Entering the house of his future master without knocking: that is what the servant in Joseph Losey’s film of the same name does in the opening sequence, thus inaugurating  the first collaboration between the blacklisted American director and Harold Pinter. The Servant (1963) is chamber-class drama shot through with a destabilising sexual tension. Tony (James Fox), a puerile aristocrat just back from Africa, hires Barrett (Dirk Bogarde) as his servant. Barrett will help him refurbish the townhouse where they both live, displaying an obliging and attentive character that masks a malicious ambiguity. He does not meet the approval of Susan (Wendy Craig), Tony’s fiancée, who will in fact try to have Barrett sacked after intuiting the sway that the servant  exercises over her boyfriend.

“For god’s sake!” exclaims Susan when Barrett intrudes on an intimate moment. “Restrict him to quarters,” she adds after the servant leaves. “Couldn’t he live out?” “No he couldn’t,” replies Tony brusquely. Something begins to crackle - sexual tension has already altered the established order of things. Things don’t get any better when Barrett’s alleged sister, Vera (Sarah Miles) moves in and seduces Tony who will then find her in bed with his alleged brother. But Vera and Barrett are just lovers. Disconcerted, Tony fires Barrett on the spot only to accept him back a while later - not as his servant any longer.

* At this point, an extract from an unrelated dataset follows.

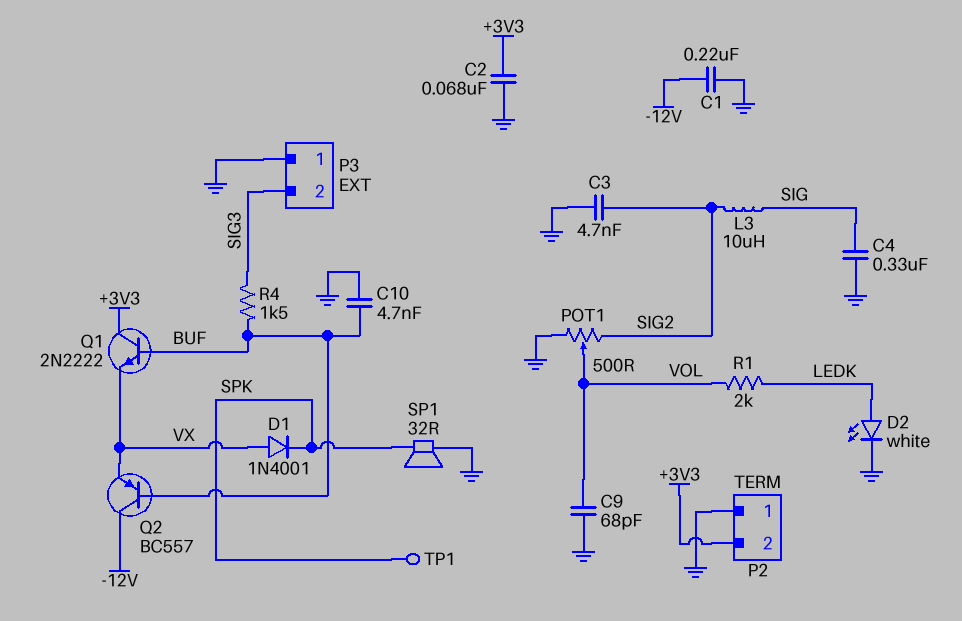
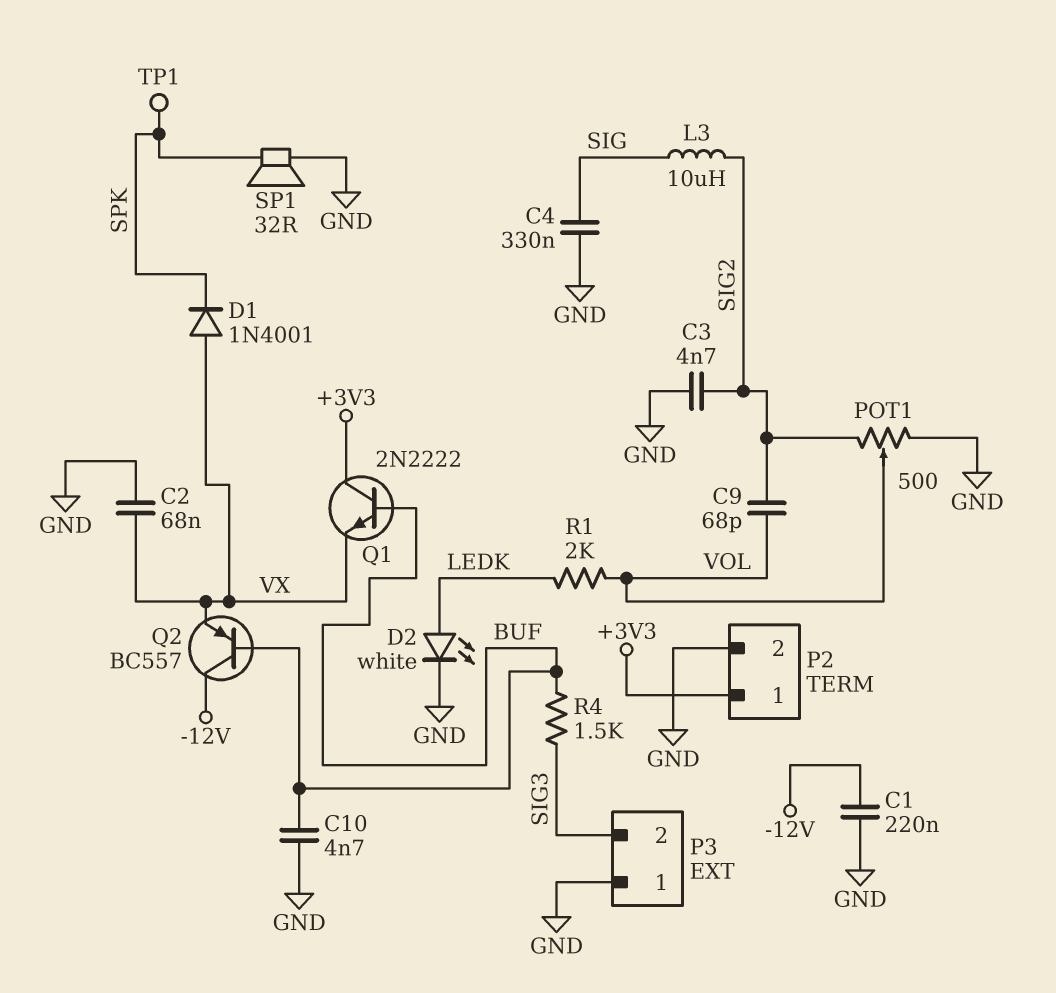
C2: 68nF (+3V3, GND) -> 68nF (GND, VX)
C9: 68pF (GND, VOL) -> 68pF (SIG2, VOL)
P2 pin 1: GND -> +3V3
P2 pin 2: +3V3 -> GND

After having first upset and then demolished the social and sexual divisions Tony and Susan hid behind, Barrett is now the maitre fou of the house.

The Servant is a refined psychological arabesque. Maintaining a carefully calibrated balance between literal and allegorical meaning, Losey realised an essay on class relations with the logic of a thriller. Delicately, if mercilessly, the film rubs away at the foundations of social status, debunking behavioural codes so as to expose the insecurity they disguise. Once deprived of their certainties and privileges, Tony and Susan fall into a despondent state of confusion; unable to react they allow Barrett subdue them without offering any resistance. Losey exploits the figurative potential of Pinter’s script. Rejecting all moralism, the cinemaphotography allows the sordid light of mistrust to pervade the mise-en-scene. Deforming mirrors and oblique reflections litter Tony’s apartment that will soon turn into his trap. Every gesture, every camera movement and exchange between the actors is charged with malice.

Back in 1963, when the closet was the only place for homosexuality to hide, Tony and Barrett's relationship must have seemed “peculiar”; today it is clearly charged with homoerotic attraction. But theirs is not exactly an affair, more a coercive class action that sees Barrett manipulating Tony’s sexuality for his own perfidious ends. An oblivious pawn in a game whose rules and goals remain obscure, Tony stares impotently as Barrett follows his dark, vengeful impulses. Moral corruption is an intrinsic part of the world Losey portrays - sex and power are its emanation and violence its result.

The claustrophobic spaces and exploitative relations are reminiscent of Fassbinder, but if, in the German director, there is a melodramatic despair, in Losey a lucid, cold detachment prevails. Bogarde’s performance is monumental, accompanying his every unpredictable and ruthless move with an iniquitous grin. While playing hide and seek with Tony, Barrett whispers in a devilish tone: “You have a dirty secret, you shall be caught” as his former master awaits him, terrified, behind a curtain. 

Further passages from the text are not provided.